Are public relations and marketing on the cusp of a digital revolution? Forget the cusp — the revolution is behind us. Time to adapt to a new reality.
Technological advancement has been so rapid over the past decade that every industry and element of business has felt its impact. Crisis management is no exception. With a flood of new tools that help teams communicate, collaborate, organize and execute digital strategies faster and more efficiently, the ultimate effect on crisis response has been to make it simultaneously more straightforward and more complicated.
This decade has also witnessed the birth of the smartphone and a world of applications to go with it, the first real forays into wearable technology, tablet computers with touch-screens and detachable keyboards, the journey of blogs from prominence to obscurity and back again, and the emergence of a landscape where decisions are driven by Big Data.
But perhaps the most significant change-maker of all? Social media.
In the context of a crisis, social media makes everything louder and more severe. It amplifies the problem at the speed of light. Imagine a giant megaphone that spits out faster lightning and louder thunder. That’s what social media does.
Once a crisis hits social media, it takes on a life of its own, spreading like an epidemic. Everything a company says or does online in response to that crisis will either spread the epidemic or help rein it in.
Of course, it’s important to react appropriately in the digital space to issues that arise in real life — an accidental death on company property, for example. But crises can also emanate from social media. So how do you respond on social media to a crisis that began on social media?
In 2015, a teenage food service employee at a major attraction was having a bad day at work. In a moment of boredom, she turned to her smartphone, snapped a frowning selfie and tapped out a Facebook status that came off as racially insensitive at best, and blatantly racist at worst. But that wasn’t all — she was wearing her work uniform and she tagged her employer.
One person shared her post, complaining about the employee’s affiliation with the attraction. Then another, and 10 more, and 100 more, until suddenly the original post had 51,000 shares and 19,000 comments. Unfortunately, the timing coincided with race-related riots in other U.S. cities, and within 24 hours the story’s social media audience reach jumped to more than 1.2 billion. By morning, the local news media were all over this full blown social media crisis.

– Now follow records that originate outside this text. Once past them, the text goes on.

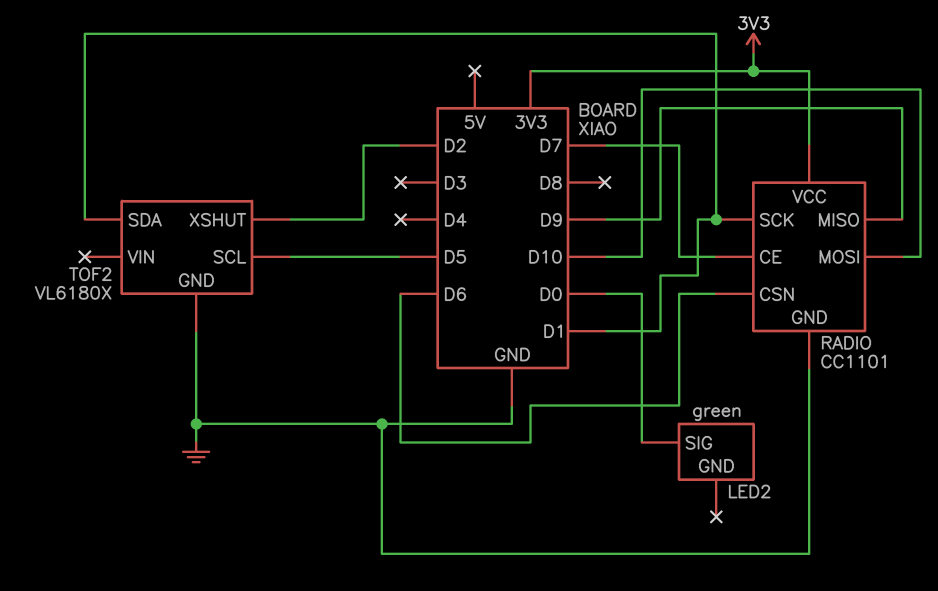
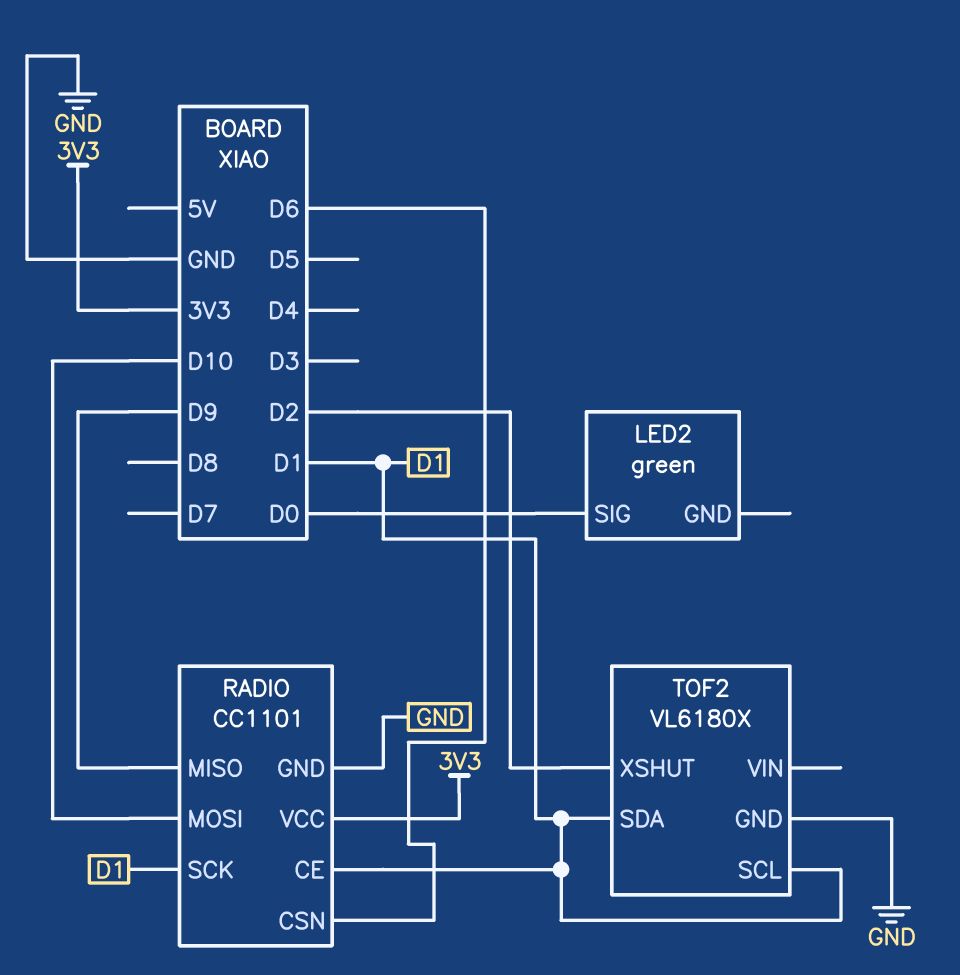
RADIO pin CE: D7 -> D1
TOF2 pin SCL: D5 -> D1

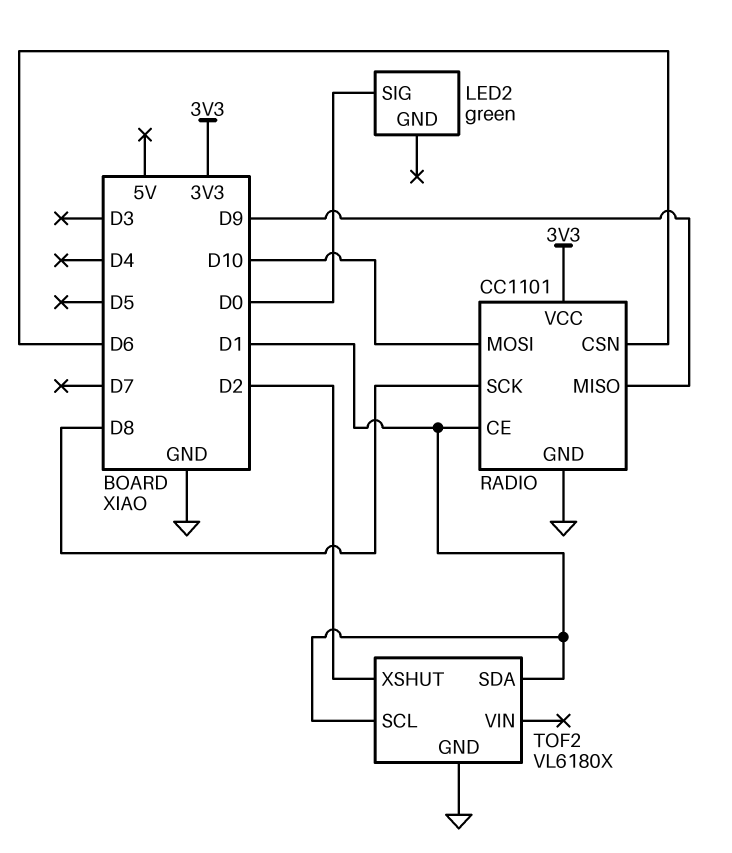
RADIO pin SCK: D1 -> D8

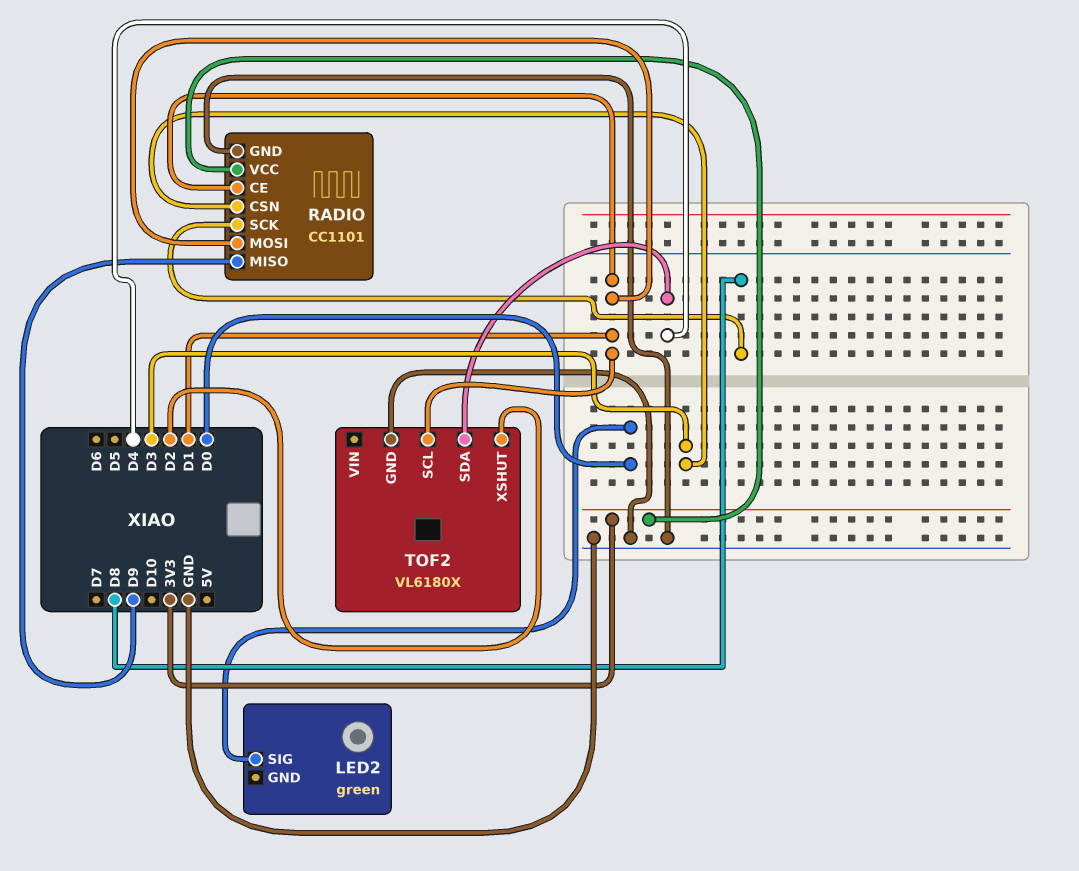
RADIO pin CSN: D6 -> D3
RADIO pin MOSI: D10 -> D1
TOF2 pin SDA: D1 -> D4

This organization relies heavily on engaging digital audiences, and suddenly one teenage employee letting off steam on Facebook was threatening to do serious damage to its reputation. To keep this from happening, Public Communications Inc. and the organization – a PCI client - teamed up to develop and implement a communications strategy to gain control of the issue on social media and assure key stakeholders that the situation had been resolved.

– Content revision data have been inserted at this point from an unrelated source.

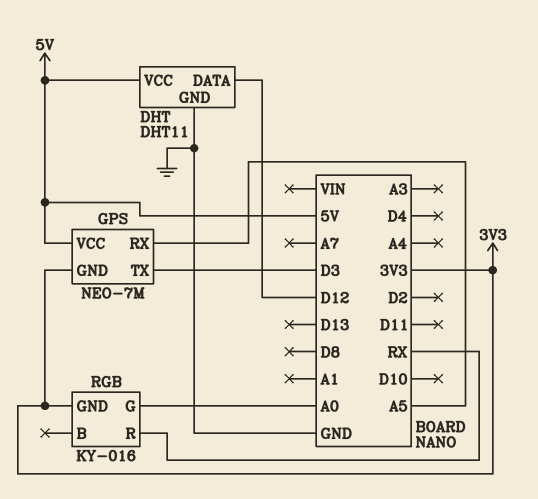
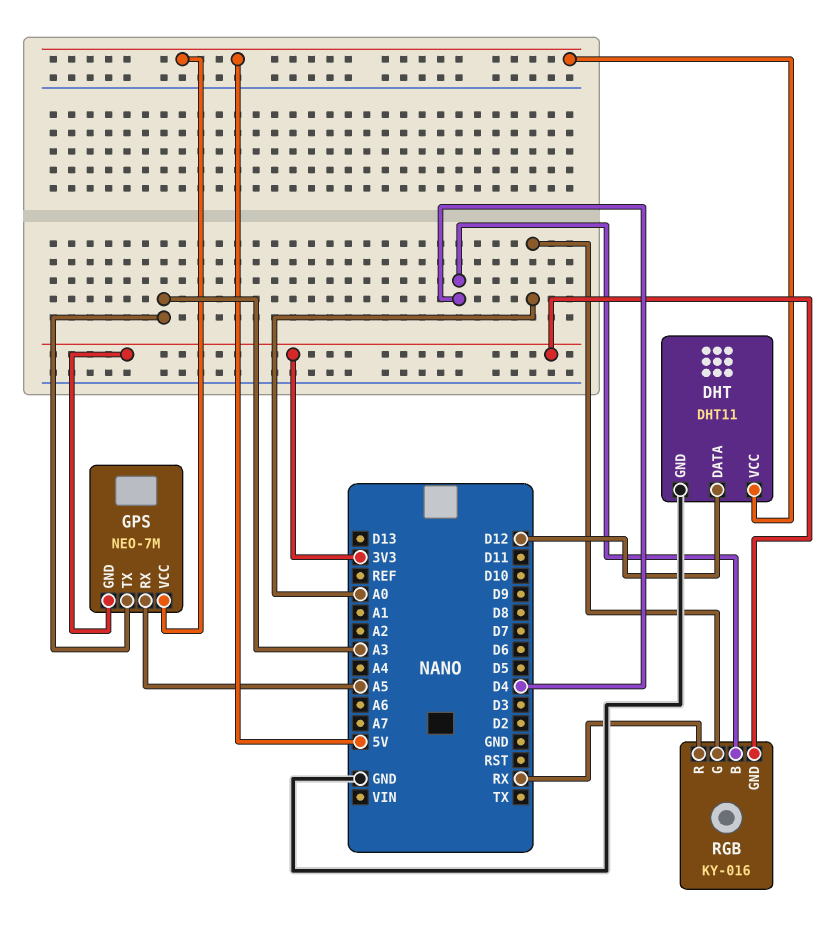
GPS pin TX: D3 -> A3
RGB pin B: none -> D4

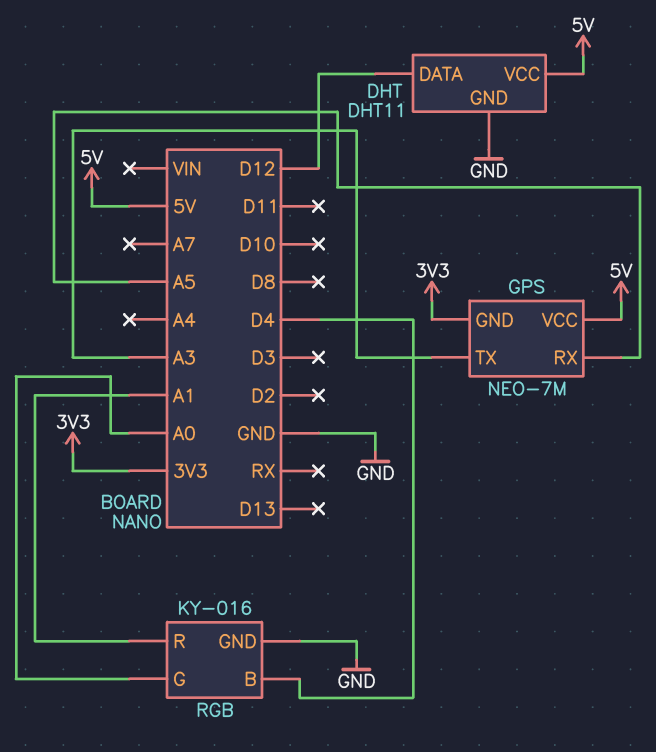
RGB pin GND: 3V3 -> GND
RGB pin R: RX -> A1

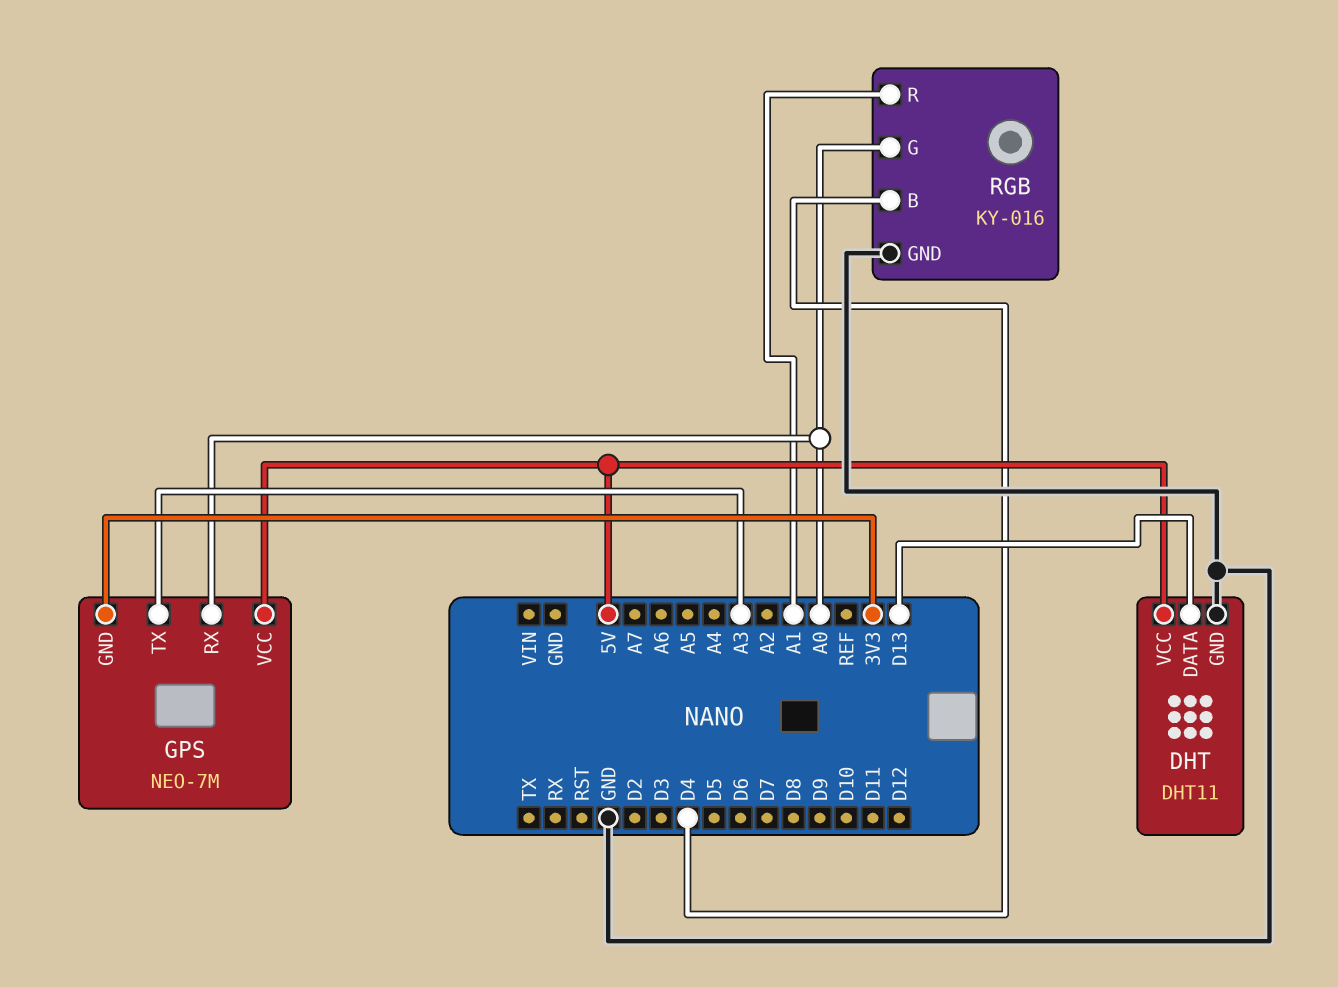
DHT pin DATA: D12 -> D13
GPS pin RX: A5 -> A0

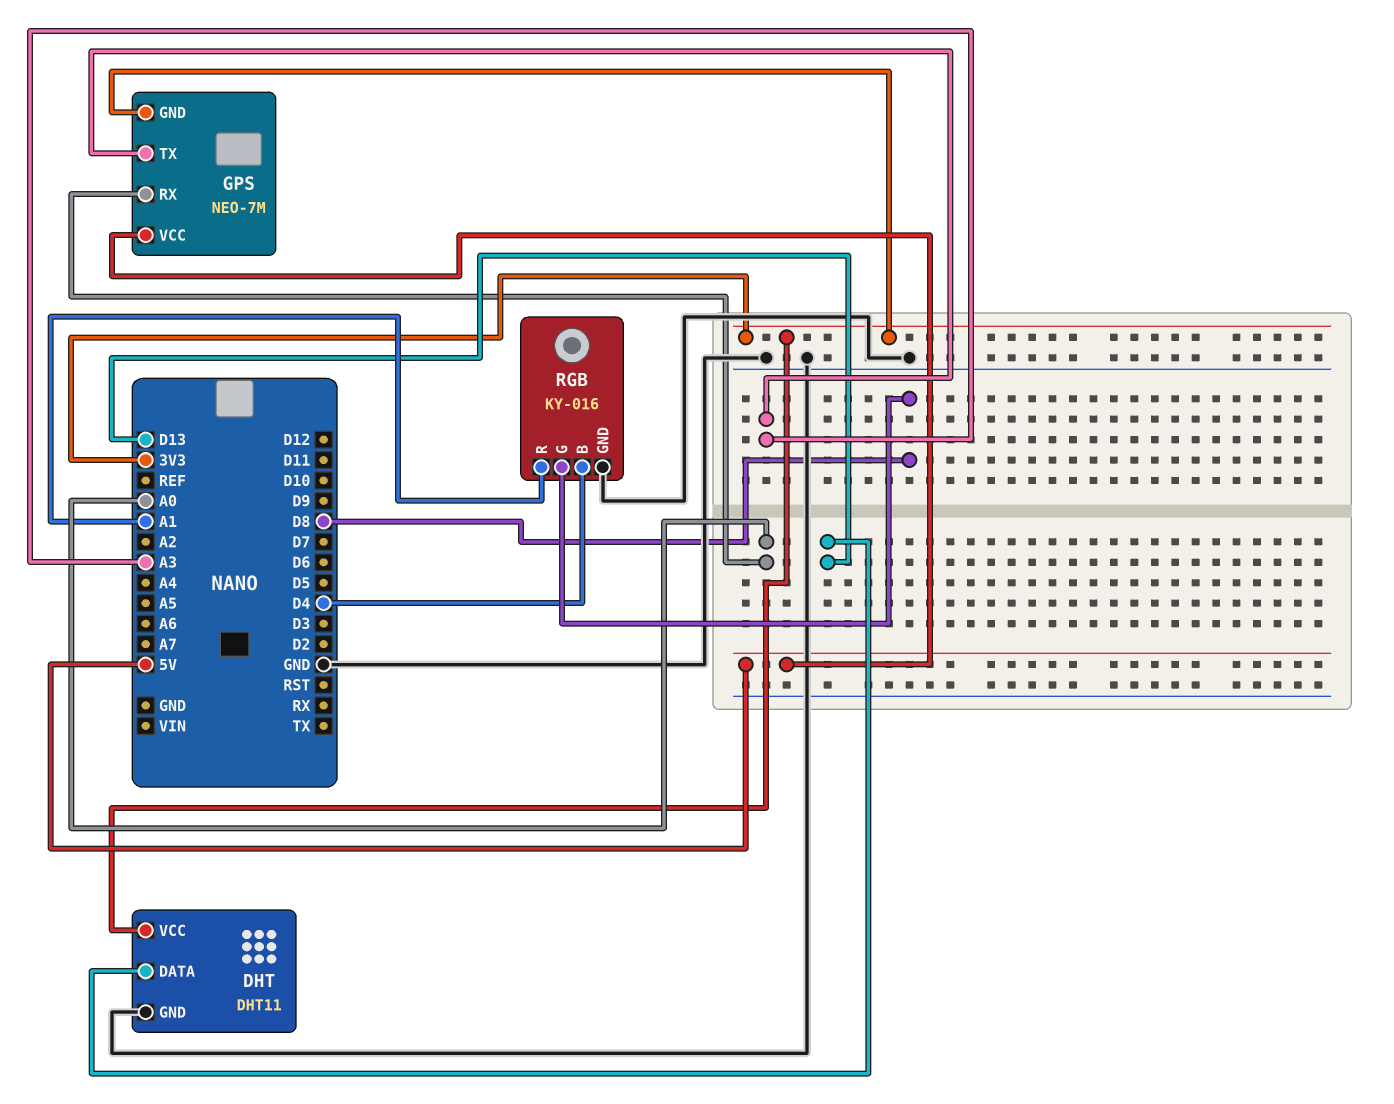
DHT pin VCC: 5V -> 3V3
RGB pin G: A0 -> D8

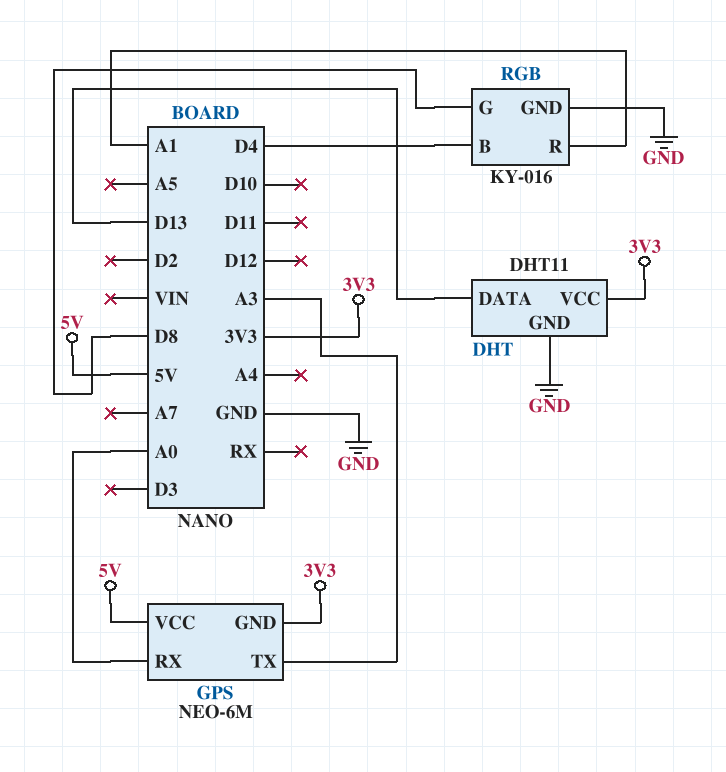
GPS: NEO-7M -> NEO-6M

After listening to the conversation as it unfolded on social media, analyzing other race-related issues in the media and assessing the sentiment of the 19,000 comments on the post, PCI set up a war room to monitor online conversations and communicate more efficiently with one another. In a crisis, it’s almost always more effective to talk to each other the old-fashioned way — face to face — than by email or chatting online. The war room team moderated Facebook comments, tracked stats, engaged with fans and posted a statement distancing the company from the individual, ultimately resolving the issue within four days.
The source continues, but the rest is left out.